Barkeshli, ayrıca Tahran ve Washington’un yanı sıra AB ve bölgesel güçlerin gerilimi azaltarak bölgede normalleşmenin hakim olmasını istediğini belirtti.
ABD’nin piyasayı dengelemek için İran petrol yaptırımlarını kaldırmasını olası bir hamle olarak görmeyen IGM Energy Baş Danışmanı Ian Simm de şunları kaydetti:
"İran, yenilenmiş bir Kapsamlı Ortak Eylem Planı (KOEP) kapsamında petrol ihracatını önemli ölçüde artırabilir ve OPEC da İran'ı üretim kesintisi anlaşmasından muaf tutmaya devam eder, ancak, ham petrol piyasalarını dengelemek için İran yaptırımlarının kaldırılması, özellikle petrol arzının gelecek yılın başlarında toparlanacağı tahminleri düşünüldüğünde, Biden yönetimi için olası bir hareket gibi görünmüyor. Bununla birlikte, İran’ın temmuz ayından bu yana depolama tesislerinde tuttuğu petrolü kullanarak ihracat kapasitesini arttırabilir."

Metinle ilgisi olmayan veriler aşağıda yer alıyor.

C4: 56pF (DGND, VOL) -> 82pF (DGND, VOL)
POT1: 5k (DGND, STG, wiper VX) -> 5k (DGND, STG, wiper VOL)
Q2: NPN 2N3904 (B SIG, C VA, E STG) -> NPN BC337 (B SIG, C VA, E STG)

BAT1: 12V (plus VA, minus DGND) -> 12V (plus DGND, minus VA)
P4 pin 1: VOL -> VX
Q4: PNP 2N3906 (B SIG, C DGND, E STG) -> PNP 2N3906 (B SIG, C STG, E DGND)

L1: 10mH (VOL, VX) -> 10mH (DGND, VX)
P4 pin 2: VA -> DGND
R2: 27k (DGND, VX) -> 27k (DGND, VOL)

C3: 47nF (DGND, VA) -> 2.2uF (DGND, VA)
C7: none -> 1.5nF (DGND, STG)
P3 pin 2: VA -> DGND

İran ulusal petrol şirketi NIOC’un petrol ve gaz üretim seviyelerini artırmak için yaklaşık 200 milyar dolar gerektiği konusundaki açıklamasına atıfta bulunan Simm, "ABD nükleer anlaşmadan çekildikten sonra projeleri yabancı firmalardan devralan yerel firmalar bu projelerde ciddi bir ilerleme kaydetti, ancak daha yüksek üretim için dış yardım gerekli." açıklamasında bulundu.

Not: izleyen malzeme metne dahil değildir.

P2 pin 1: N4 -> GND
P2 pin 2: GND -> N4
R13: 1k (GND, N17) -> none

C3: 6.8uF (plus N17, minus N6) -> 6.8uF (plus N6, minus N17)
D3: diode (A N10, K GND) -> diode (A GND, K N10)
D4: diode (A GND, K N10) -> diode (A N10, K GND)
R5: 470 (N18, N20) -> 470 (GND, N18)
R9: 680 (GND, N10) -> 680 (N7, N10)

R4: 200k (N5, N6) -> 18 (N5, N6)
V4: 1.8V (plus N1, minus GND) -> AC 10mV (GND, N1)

Simm, petrol fiyatlarının yılın geri kalanında 80 dolar civarında seyredeceği ön görüsünde bulunurken, ABD'nin İran petrol ihracatı üzerindeki yaptırımları kaldırması durumunda bu rakamda birkaç dolarlık bir düşüş kaydedilebileceğini belirtti.

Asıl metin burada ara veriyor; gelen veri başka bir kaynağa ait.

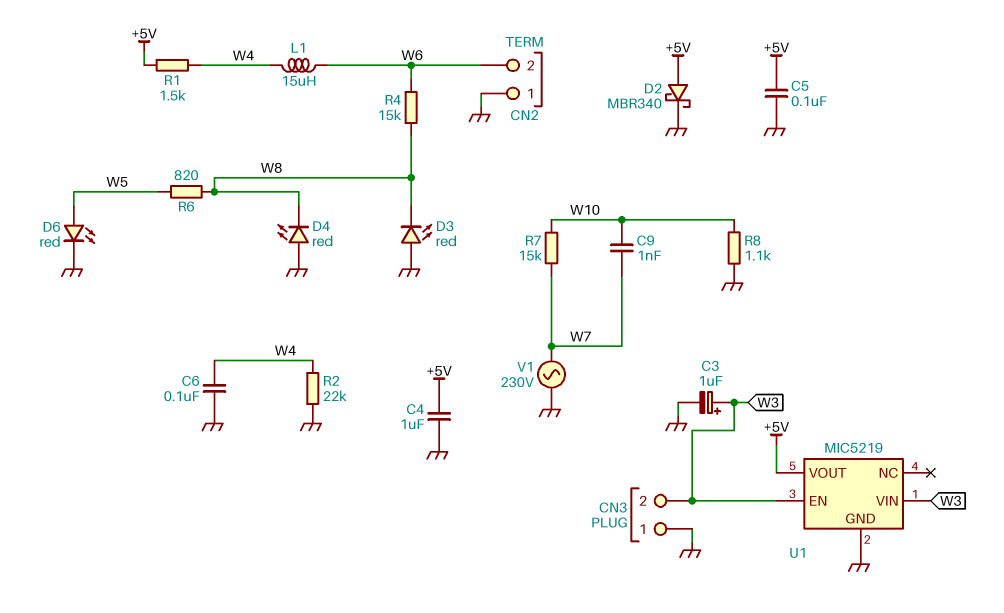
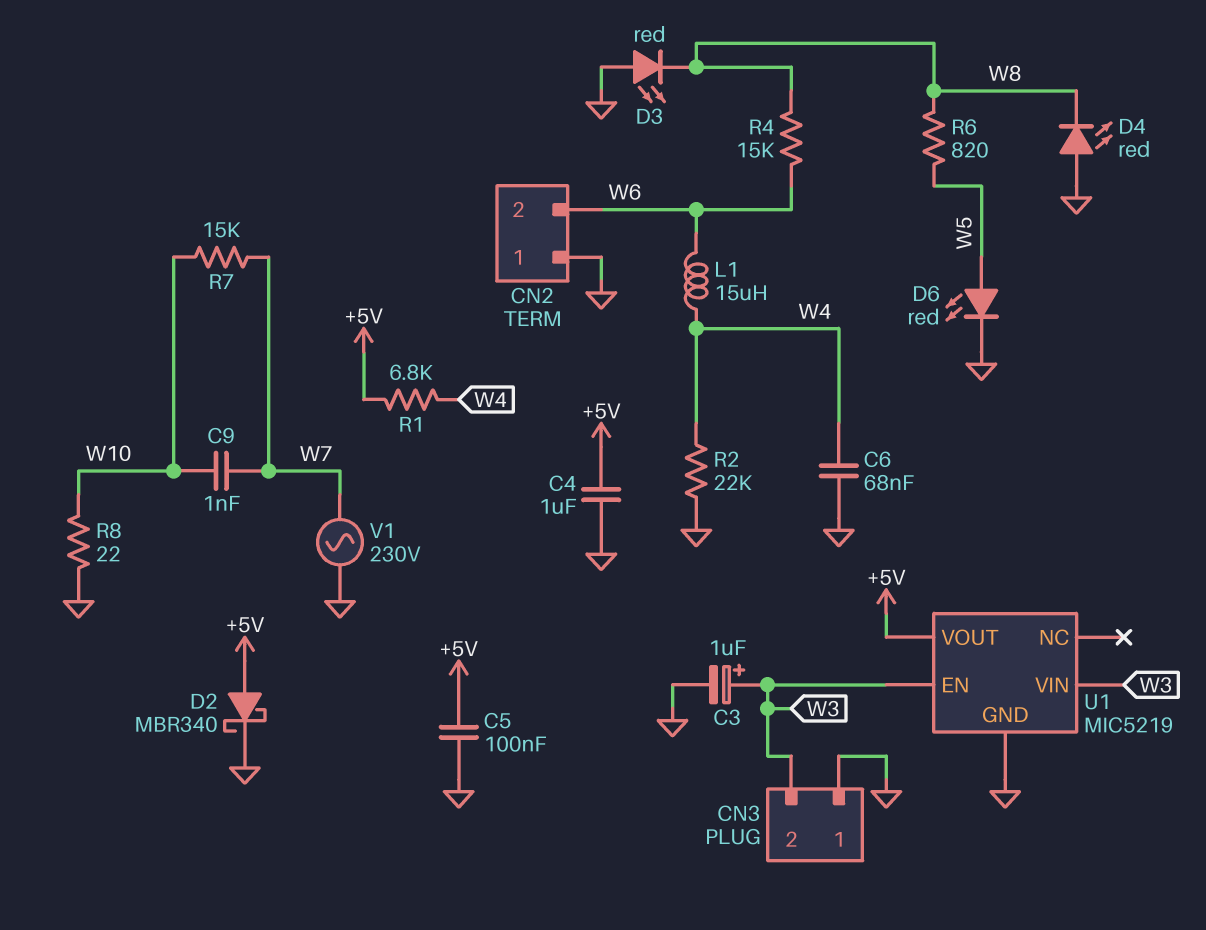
C6: 100nF (GND, W4) -> 68nF (GND, W4)
R1: 1.5k (+5V, W4) -> 6.8k (+5V, W4)
R8: 1.1k (GND, W10) -> 22 (GND, W10)

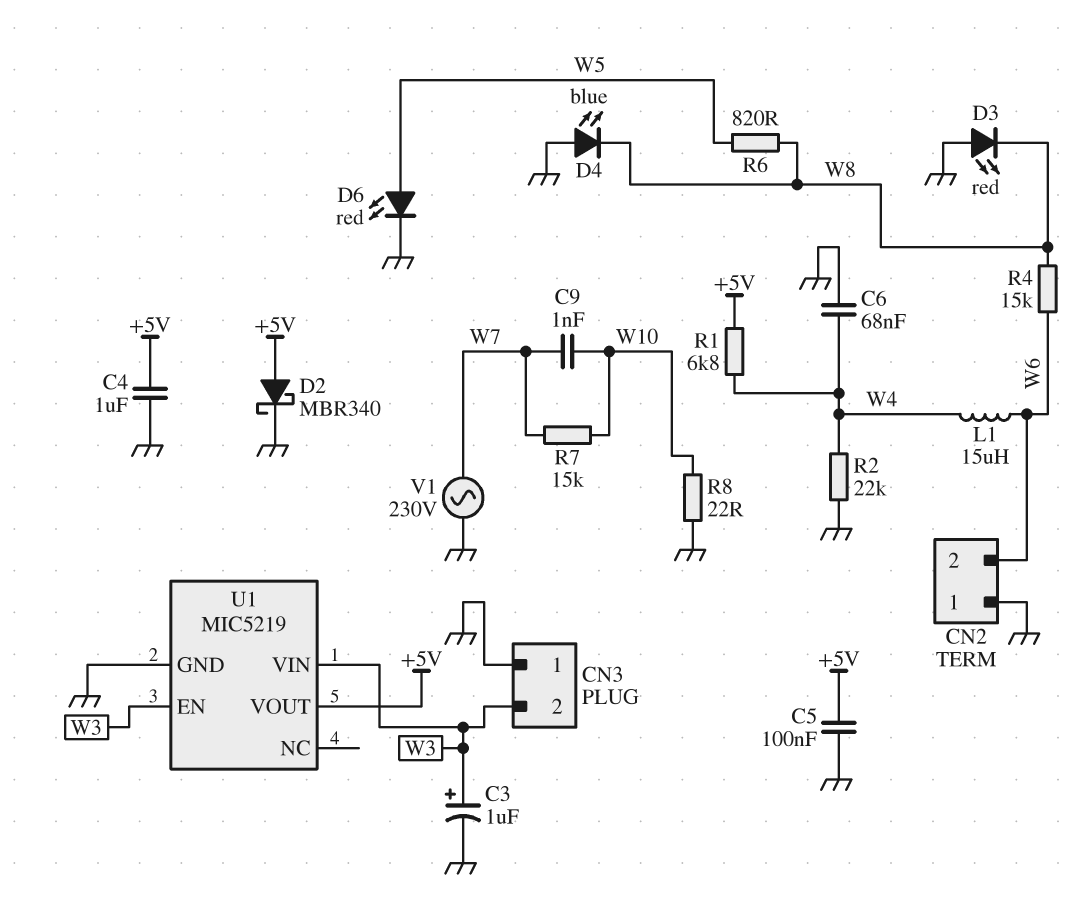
D4: LED red (A GND, K W8) -> LED blue (A GND, K W8)

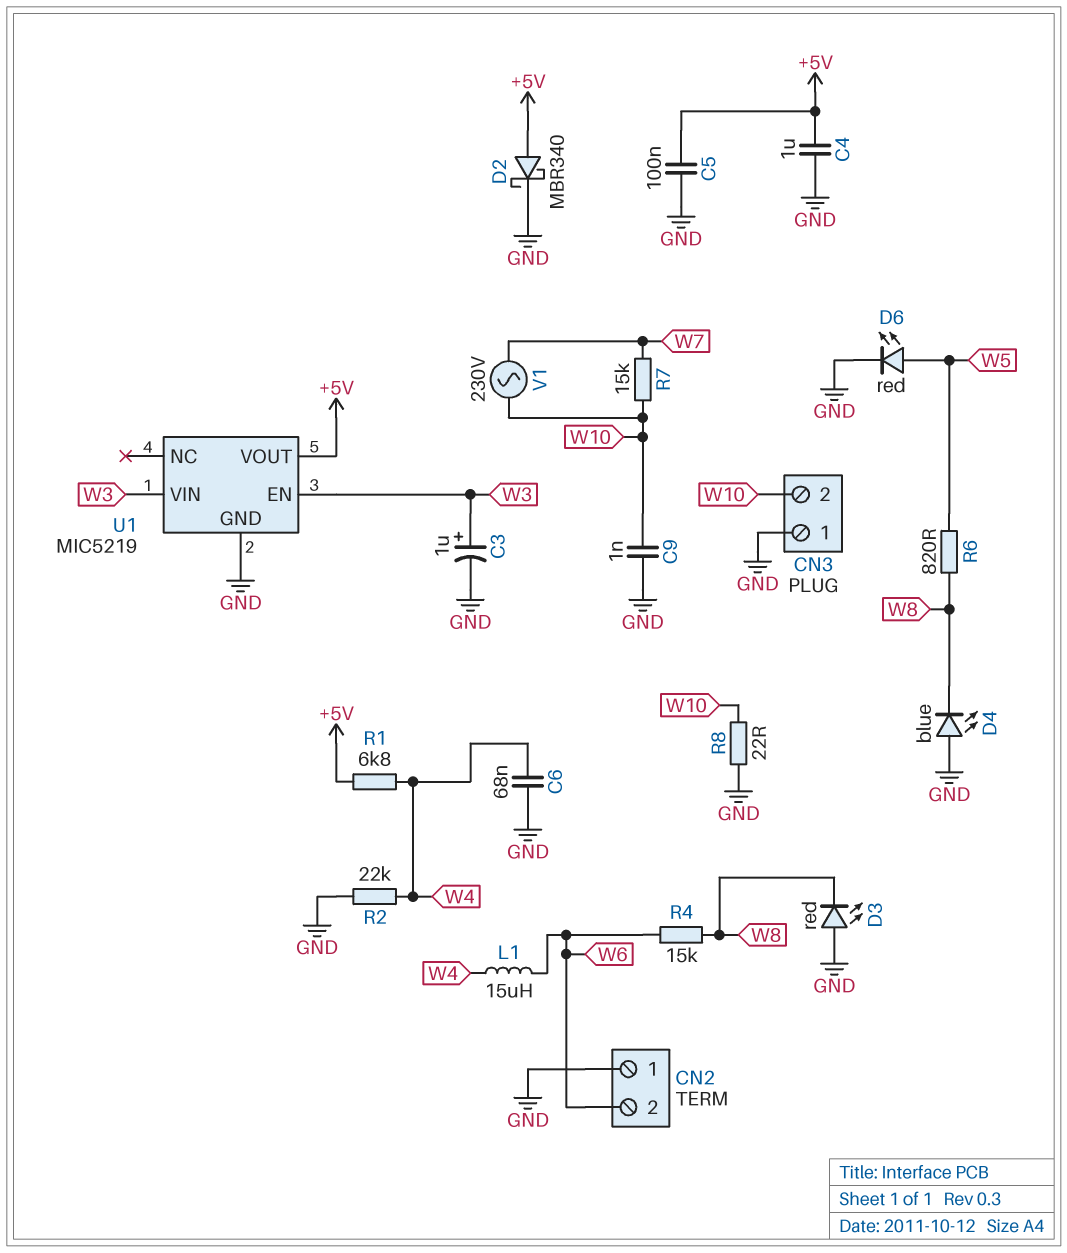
C9: 1nF (W7, W10) -> 1nF (GND, W10)
CN3 pin 2: W3 -> W10
V1: AC 230V (GND, W7) -> AC 230V (W7, W10)

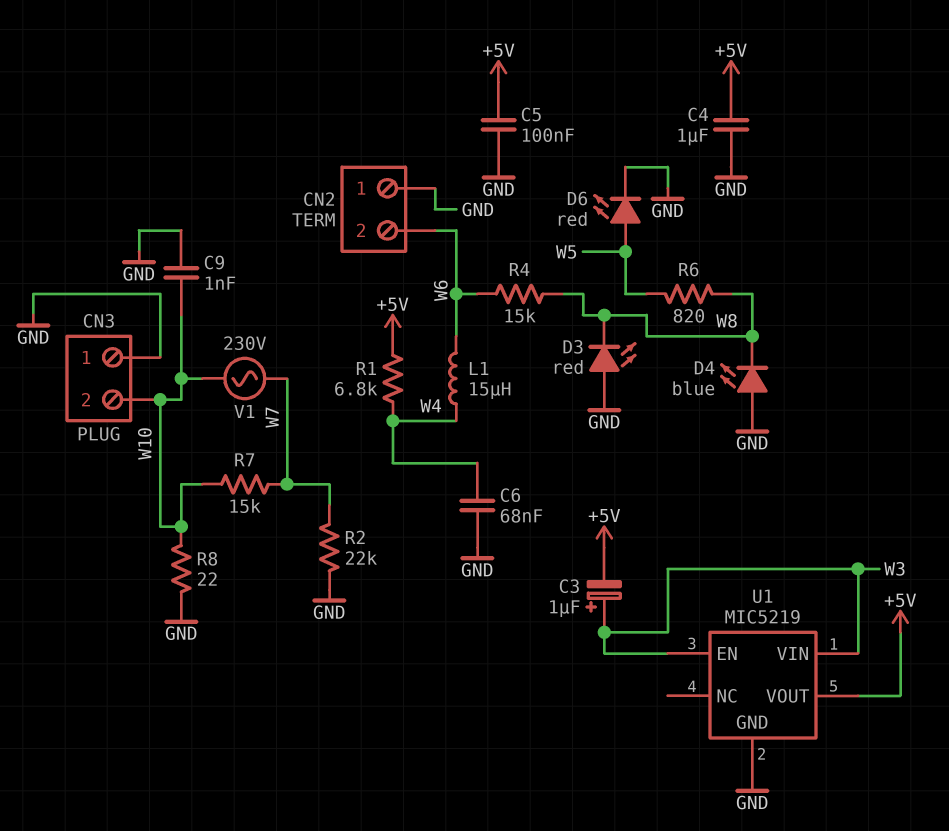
C3: 1uF (plus W3, minus GND) -> 1uF (plus W3, minus +5V)
D2: schottky MBR340 (A +5V, K GND) -> none
R2: 22k (GND, W4) -> 22k (GND, W7)

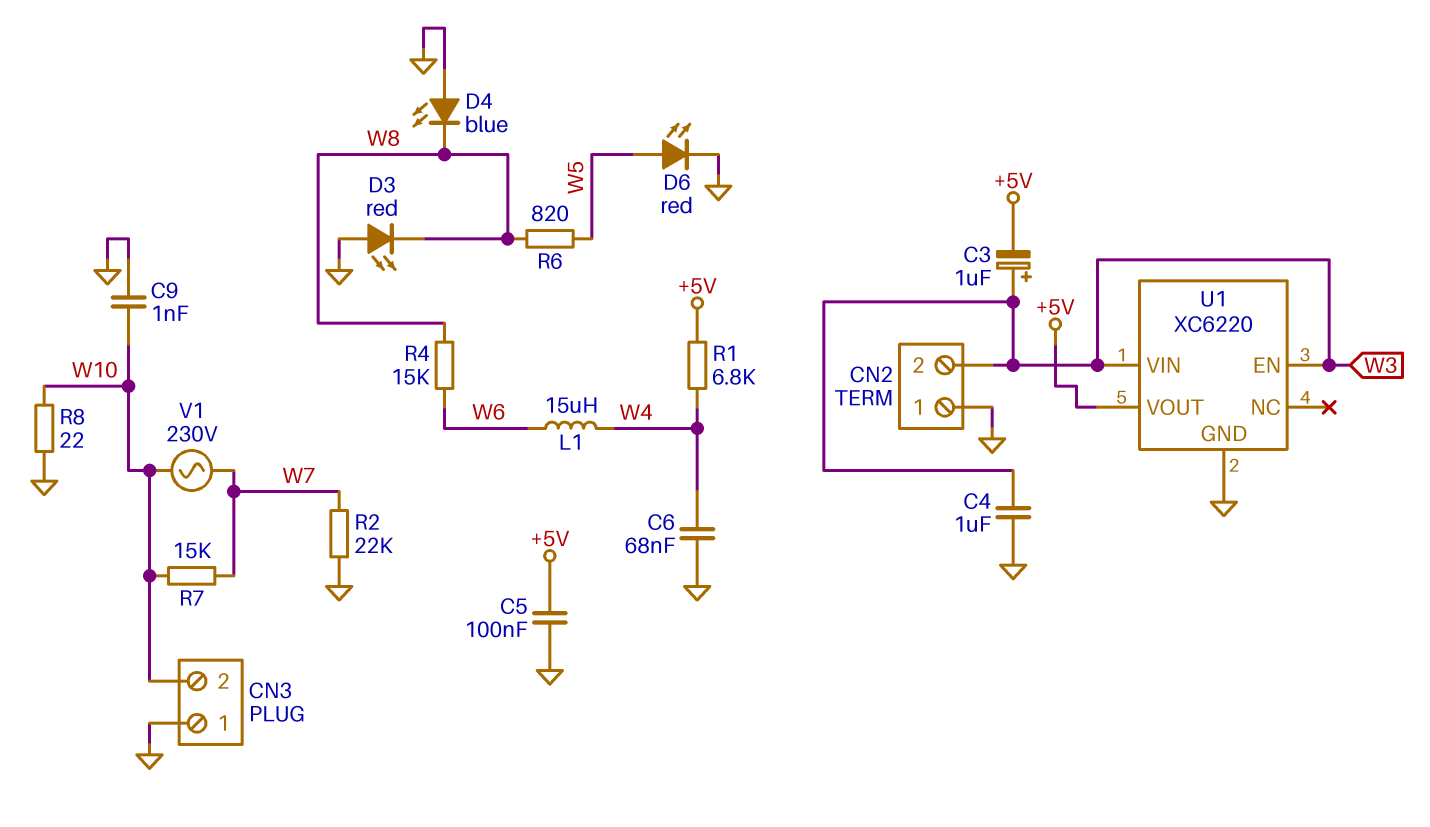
C4: 1uF (+5V, GND) -> 1uF (GND, W3)
CN2 pin 2: W6 -> W3
U1: MIC5219 -> XC6220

OPEC üyesi İran'ın petrol üretim ve ihracat altyapısı, Washington yönetiminin nükleer anlaşmadan geri çekilerek, ülkenin petrol ihracatını sıfırlamayı hedefleyen yaptırımları devreye soktuğu 5 Kasım 2018'den beri zor günler yaşıyor.
Avusturya'nın başkenti Viyana'da nisan ayında yeniden başlayan ve İran'daki hükümet değişikliği nedeniyle ara verilen İran nükleer anlaşması müzakerelerinin 29 Kasım'da yeniden başlayacağı açıklanmıştı.
"Kapsamlı Ortak Eylem Planı (KOEP)" olarak adlandırılan anlaşmaya ilişkin müzakereler kapsamında İran'ın enerji sektörüne yönelik bir dizi yaptırım 10 Haziran'da kaldırılmış olsa da petrol ihracatına yönelik yaptırımlar hala yürürlükte.